Before 2007 rape meant vaginal intercourse. The amended Act broadens the definition of rape to include forced anal or oral sex, irrespective of the gender of either the victim or the perpetrator. It also includes sexual penetration with an inanimate object or animal genitalia.

The South African constitution guarantees gender equality and the right of a person to freedom and security.

The Bill aims to provide survivors of rape and sexual assault with the maximum and least traumatising protection the law can provide.

Appropriately, the revised law also deals with rape victims’ risk of contracting HIV. Recent statistics indicate that about 5.4 million people out of a population of 48 million in South Africa are infected with the HI virus.

Victims of rape or sexual assault may obtain a court order for alleged offenders to undergo compulsory HIV testing and for the results to be revealed to them.

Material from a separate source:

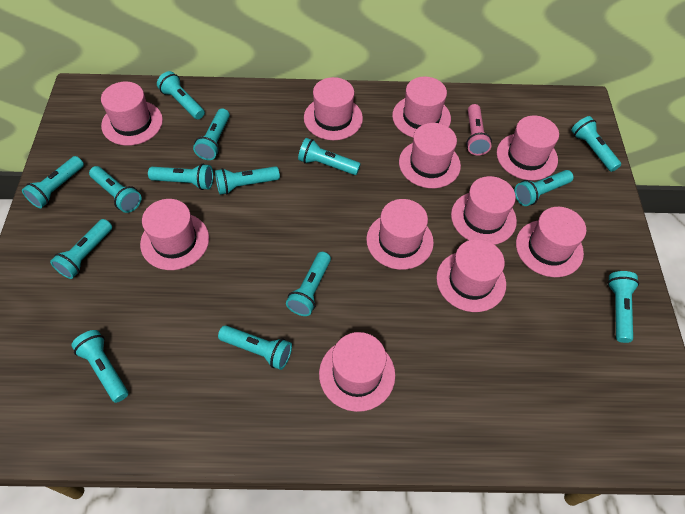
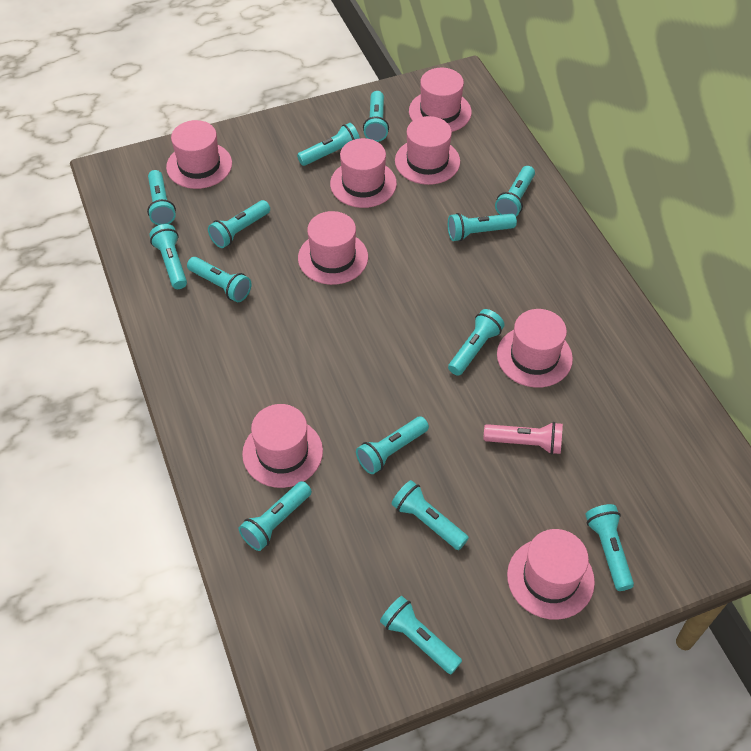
pink hat: 11 -> 8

The Act also provides for post-exposure prophylaxis (PEP) for rape victims to prevent HIV-infection. For this to be effective however, victims should be able to access it within 72 hours.

The law has caught up with the reality of male rape and HIV infection risks. But how is it being implemented?

Despite indications that male on male rape is widespread, I have not found any reports of males charged or convicted of raping males. This is no doubt linked to the fact that shame and fear (especially in prison rapes) hold males back from reporting that they have been raped.

I did find a report of a precedent-setting ruling in February 2012 in which a court found a woman guilty of raping a male. The 45-year-old Eastern Cape woman caregiver was sentenced to 15 years imprisonment for raping a mentally and physically handicapped boy of 13.

Port Elizabeth National Prosecuting Authority spokesman Tsepo Ndwalaza said: “It is the first conviction of its kind. She is the first woman to be successfully convicted of rape in South Africa.”

An unusual male rape case is documented in a case report of SA Family Practice, a journal of SA family physicians. It details an incident in 2009 in which a 32-year-old Xhosa-speaking security guard from Transkei was abducted and forced to have sex with three women over a period of three days. An armed man ordered the victim to strip for the women. During his ordeal he was given an unknown potion to drink and an ointment was applied to his genitals.

On the morning of the fourth day, the victim was dropped off, and he reported the case to the police soon thereafter. He had not taken a bath or any medication prior to reporting the case. The reason for presenting to a medical officer was to open a case, and to receive help for the psychological trauma. On the day of the examination, the subject was apprehensive and mildly dehydrated. There were no injuries. His genitalia were clean, dry and normal, therefore, no specimen was collected for forensic evidence. He was offered psychological counseling and an HIV test, and post exposure prophylaxis (PEP). The police however failed to open a case. This case highlights the difficulties faced by male rape victims. Despite reporting his ordeal — something that is not easy to do in a culture in which being raped by a woman is not acceptable — he was apparently not taken seriously by law enforcers. The law has caught up with reality but it seems that SA culture has some catching up to do.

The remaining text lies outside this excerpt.